De acuerdo con la información reportada por El Diario, un reciente sondeo realizado por su equipo en diversos puntos del país revela que, aunque la mayoría de las personas percibe entre 150 y 250 dólares al mes a través de distintas actividades, esta cantidad sigue siendo insuficiente.
El consenso general de los consultados sitúa el ingreso ideal para una vida digna entre los 500 y 800 dólares, una meta que permitiría algo que hoy parece un lujo: planificar el futuro sin la angustia de la supervivencia semanal.
Para trabajadores como Analis Rodríguez, el mayor obstáculo radica en el simple hecho de trasladarse. Quienes deben desplazarse largas distancias para llegar a sus empleos llegan a gastar hasta 120 dólares mensuales solo en transporte, lo que representa casi la totalidad de un ingreso promedio.
Al sumar el costo de la alimentación, que ronda los 100 dólares por semana para un núcleo familiar pequeño, Analis explica que sobrevive ajustando prioridades cada lunes, sin margen alguno para imprevistos.

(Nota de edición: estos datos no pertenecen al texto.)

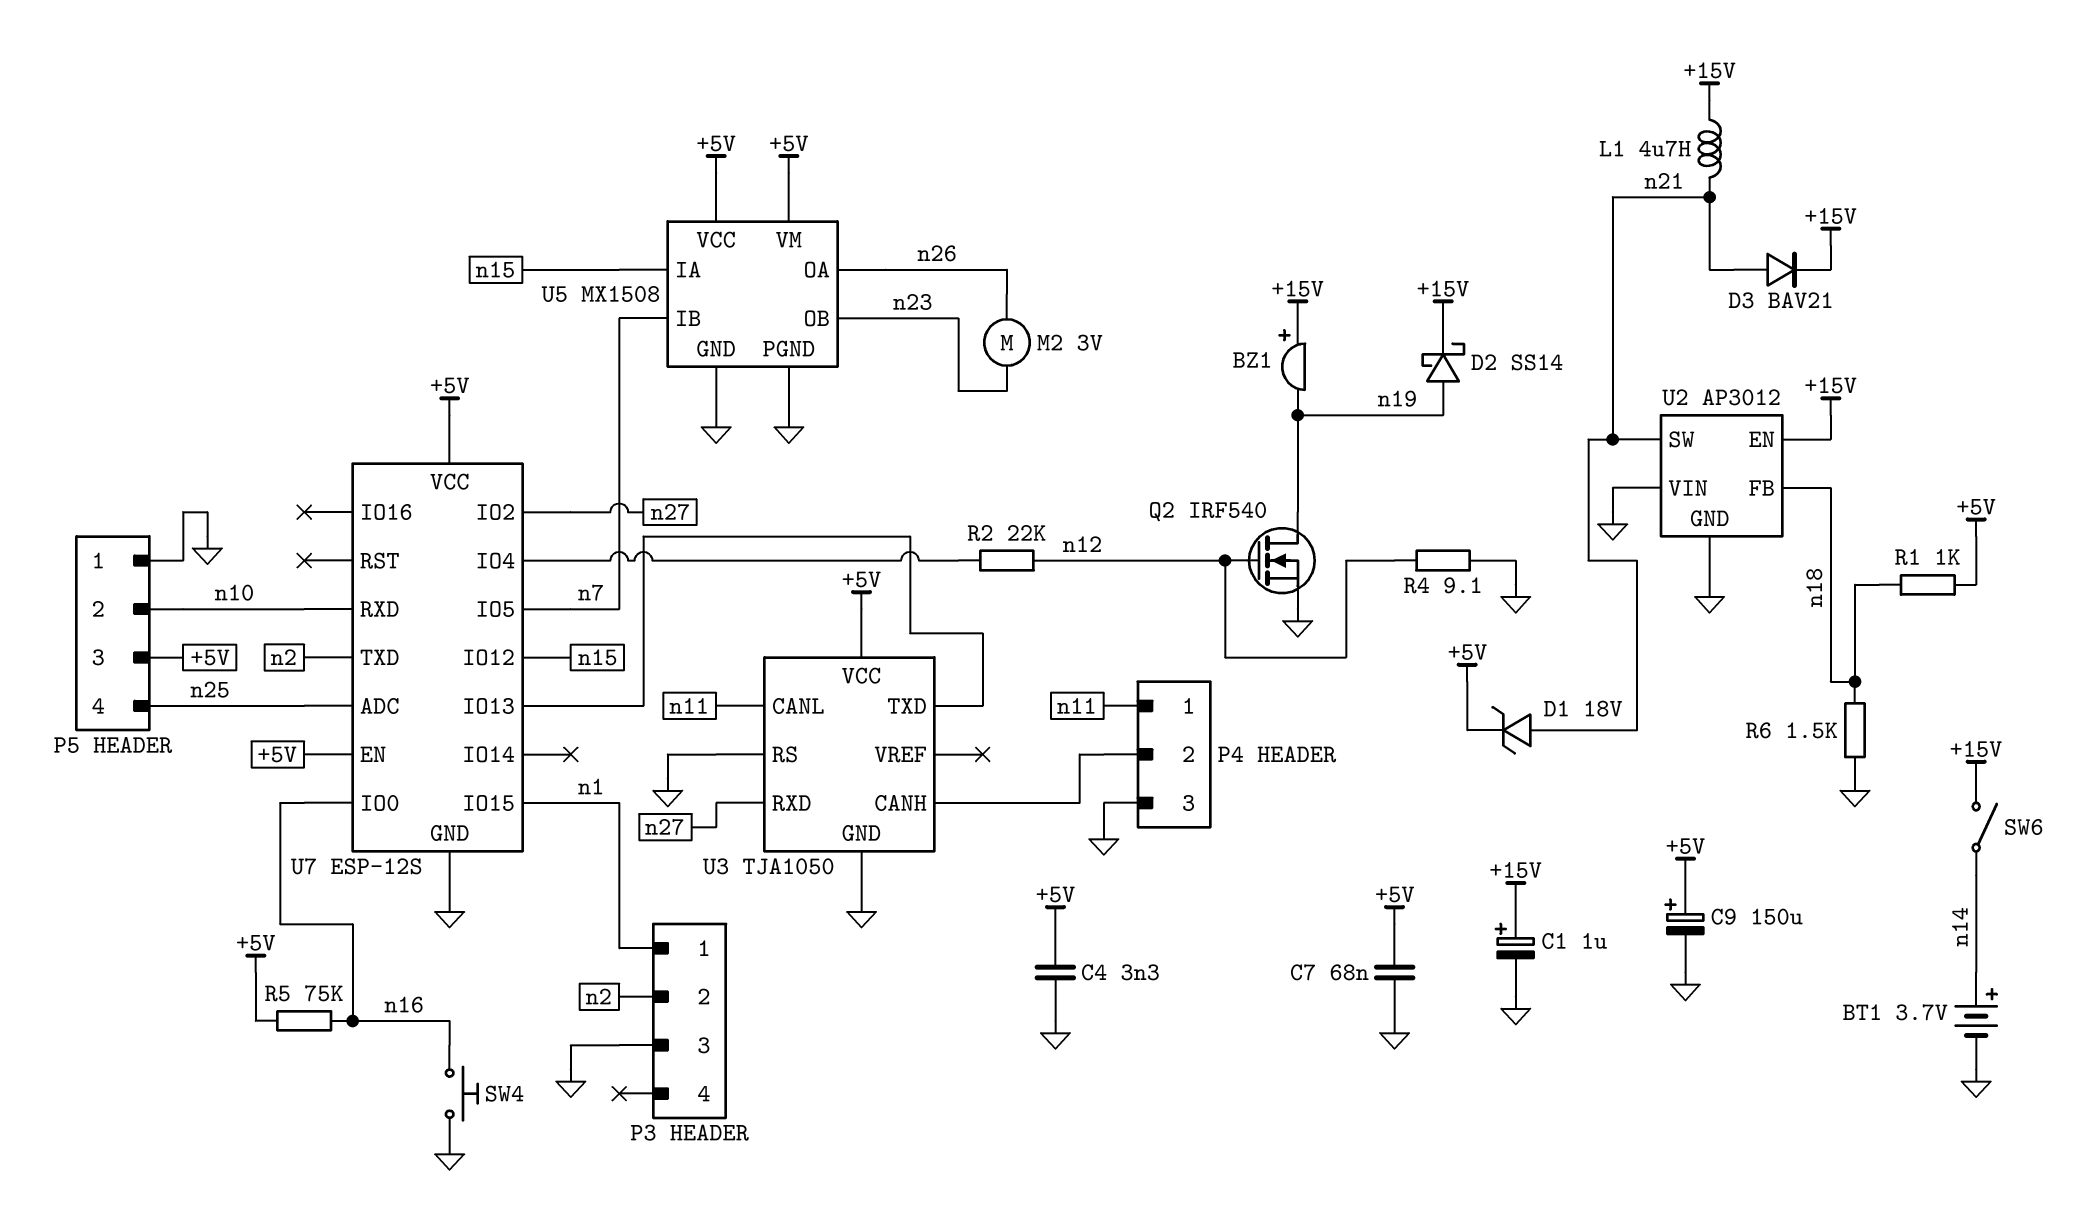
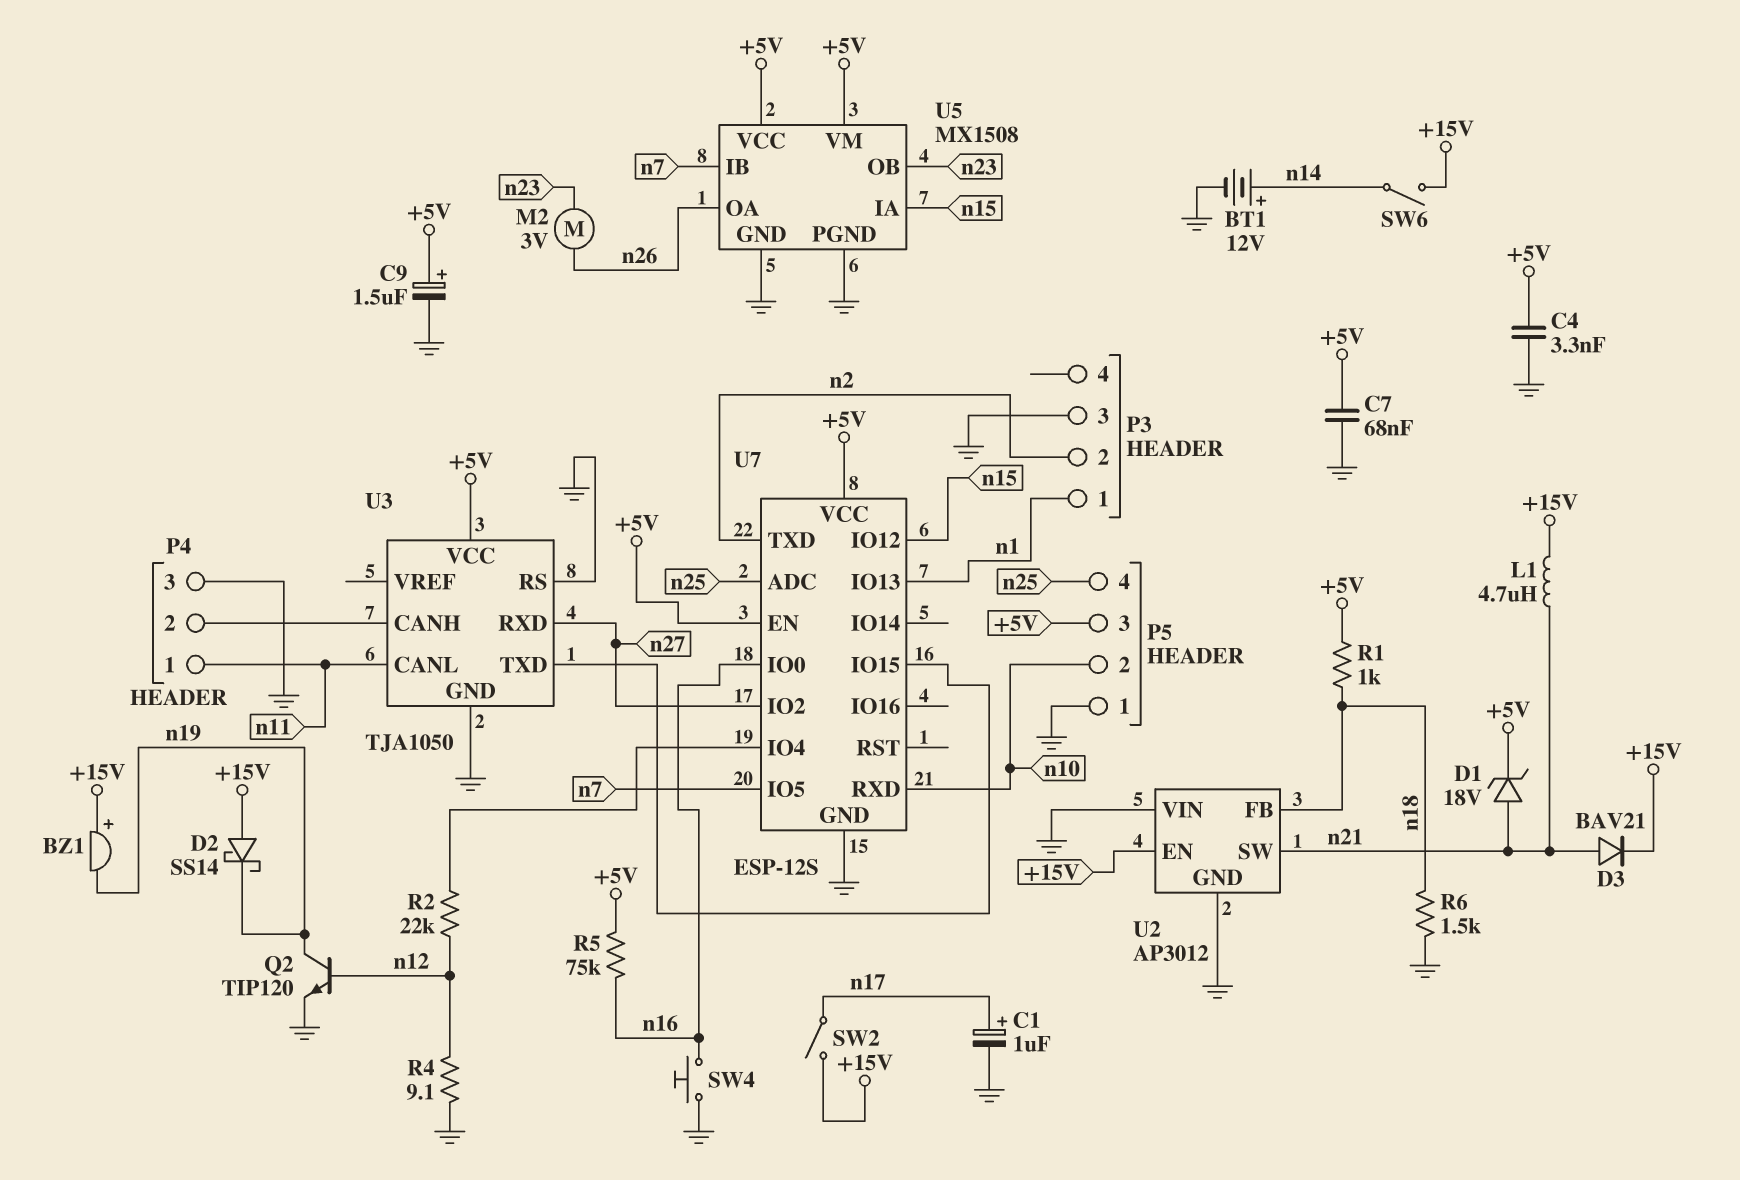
BT1: 3.7V (plus n14, minus GND) -> 12V (plus n14, minus GND)
C1: 1uF (plus +15V, minus GND) -> 1uF (plus n17, minus GND)
C9: 150uF (plus +5V, minus GND) -> 1.5uF (plus +5V, minus GND)
D2: schottky SS14 (A n19, K +15V) -> schottky SS14 (A +15V, K n19)
Q2: NMOS IRF540 (G n12, D n19, S GND) -> NPN TIP120 (B n12, C n19, E GND)
SW2: none -> switch (+15V, n17)
U7 pin IO13: U3/TXD -> n1
U7 pin IO15: n1 -> U3/TXD

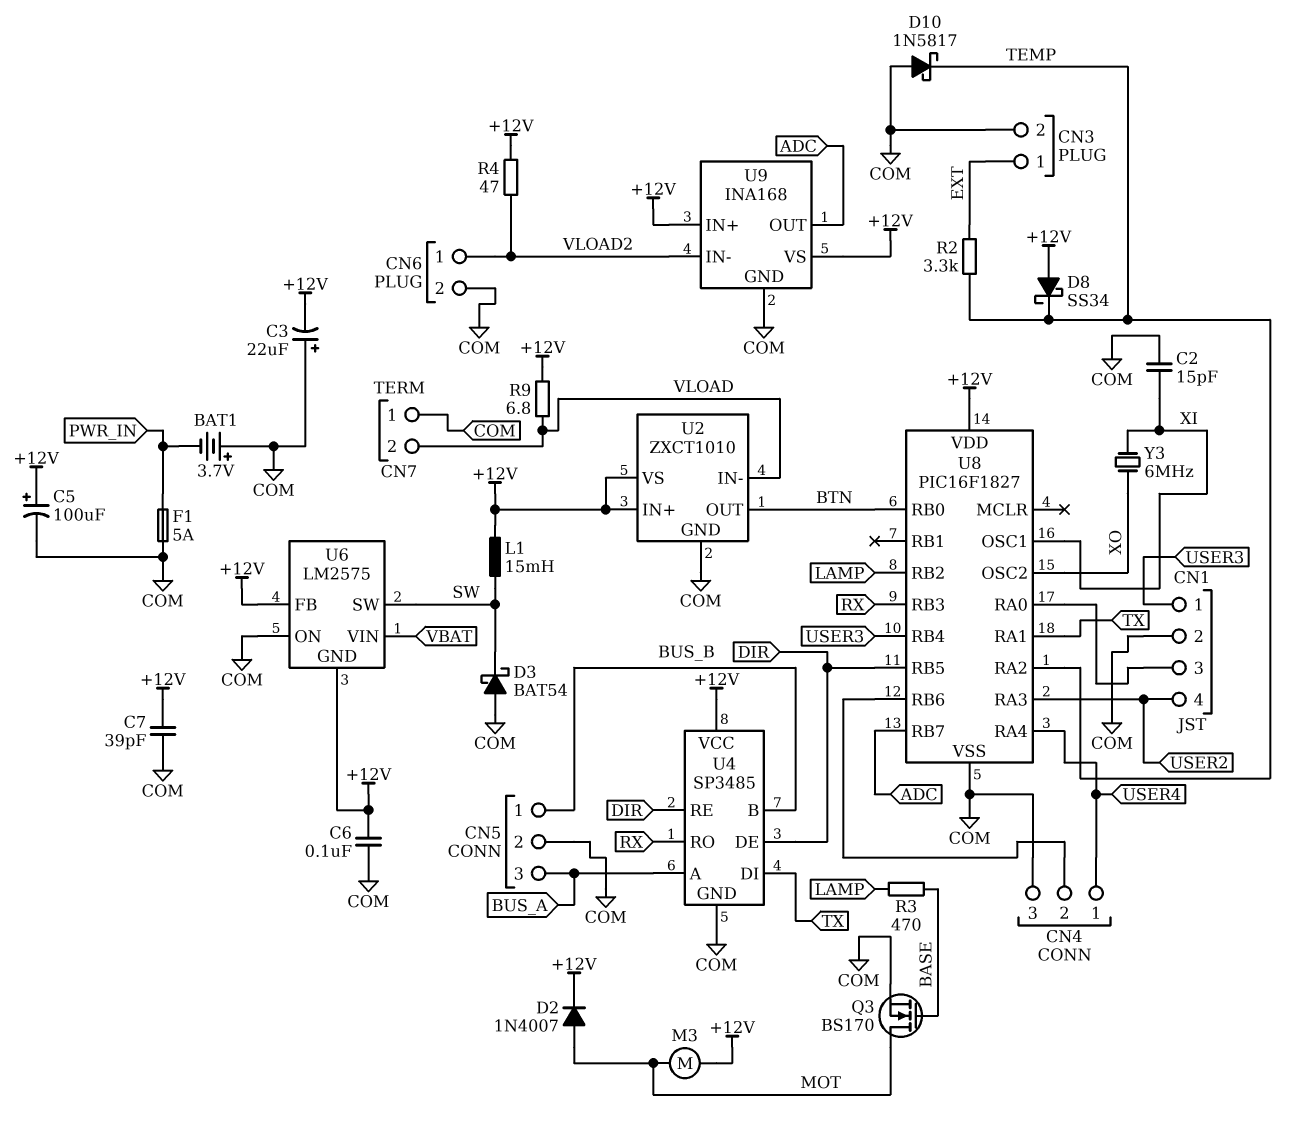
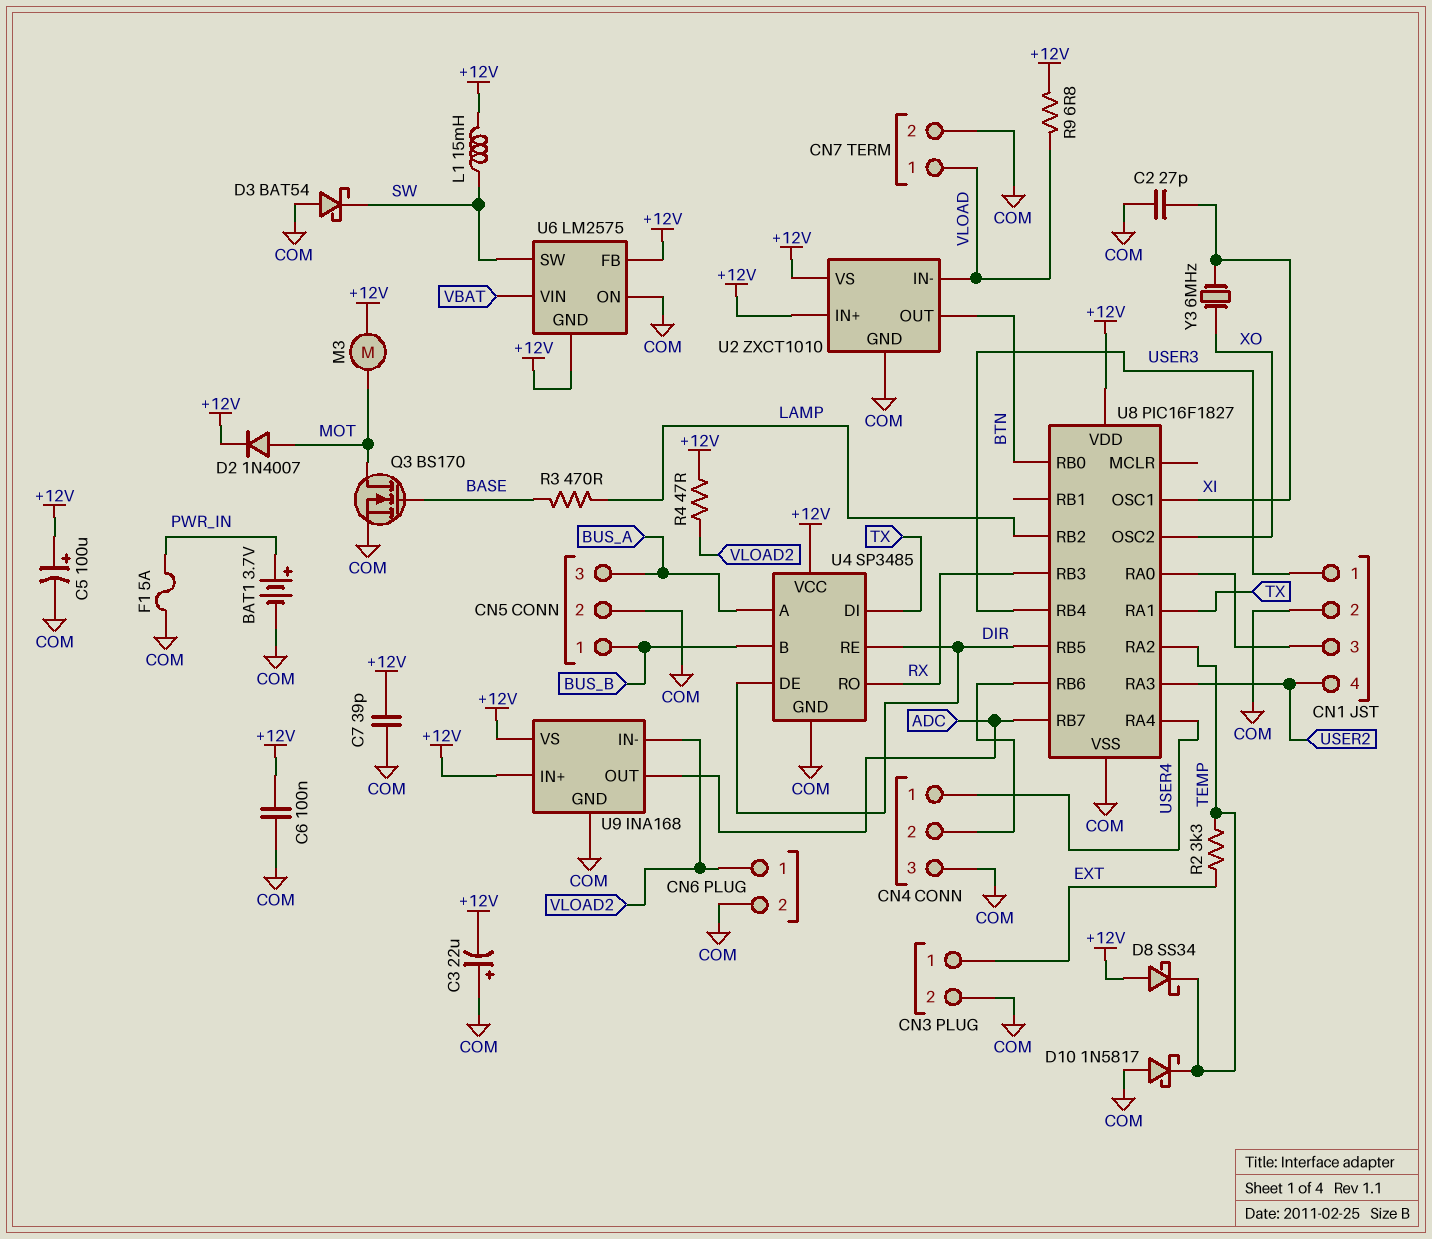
BAT1: 3.7V (plus COM, minus PWR_IN) -> 3.7V (plus PWR_IN, minus COM)
C2: 15pF (COM, XI) -> 27pF (COM, XI)
CN7 pin 1: COM -> VLOAD
CN7 pin 2: VLOAD -> COM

En su caso, un sueldo de 600 dólares significaría el alivio necesario para dejar de calcular cada moneda antes de subir a una unidad de transporte.
Esta realidad se repite en diversas zonas, donde ciudadanos como Robin Rojas relatan cómo sus ingresos de 200 dólares se diluyen entre comida y servicios básicos. Para Rojas, la dieta se simplificó al extremo, eliminando productos como charcutería o dulces para estirar el presupuesto. Según su criterio, se requieren al menos 500 dólares para operar con previsión y no quedar desprotegido ante cualquier emergencia médica o doméstica.
El escenario resulta aún más exigente para quienes dependen de vehículos para trabajar o para la población de la tercera edad. David Márquez, quien labora como motorizado, percibe unos 120 dólares semanales, pero el mantenimiento de su herramienta de trabajo y la crianza de su hija lo obligan a aspirar a un ingreso de 1.000 dólares mensuales para salir del estado de vulnerabilidad constante.
Por otro lado, pensionados como Douglas Natera denuncian que las asignaciones oficiales nunca se adaptaron a la inflación; para él, incluso con un consumo mínimo, la canasta alimentaria y las medicinas, que describe como «impagables» demandan un flujo de al menos 800 dólares.
En definitiva, los testimonios recogidos dibujan un panorama donde el trabajo ya no garantiza la estabilidad. La planificación económica de la población depende hoy del costo del pasaje y el precio del plato diario, evidenciando que, mientras el ingreso no se ajuste a la realidad del mercado, la rutina seguirá siendo una carrera contra la escasez y la incertidumbre.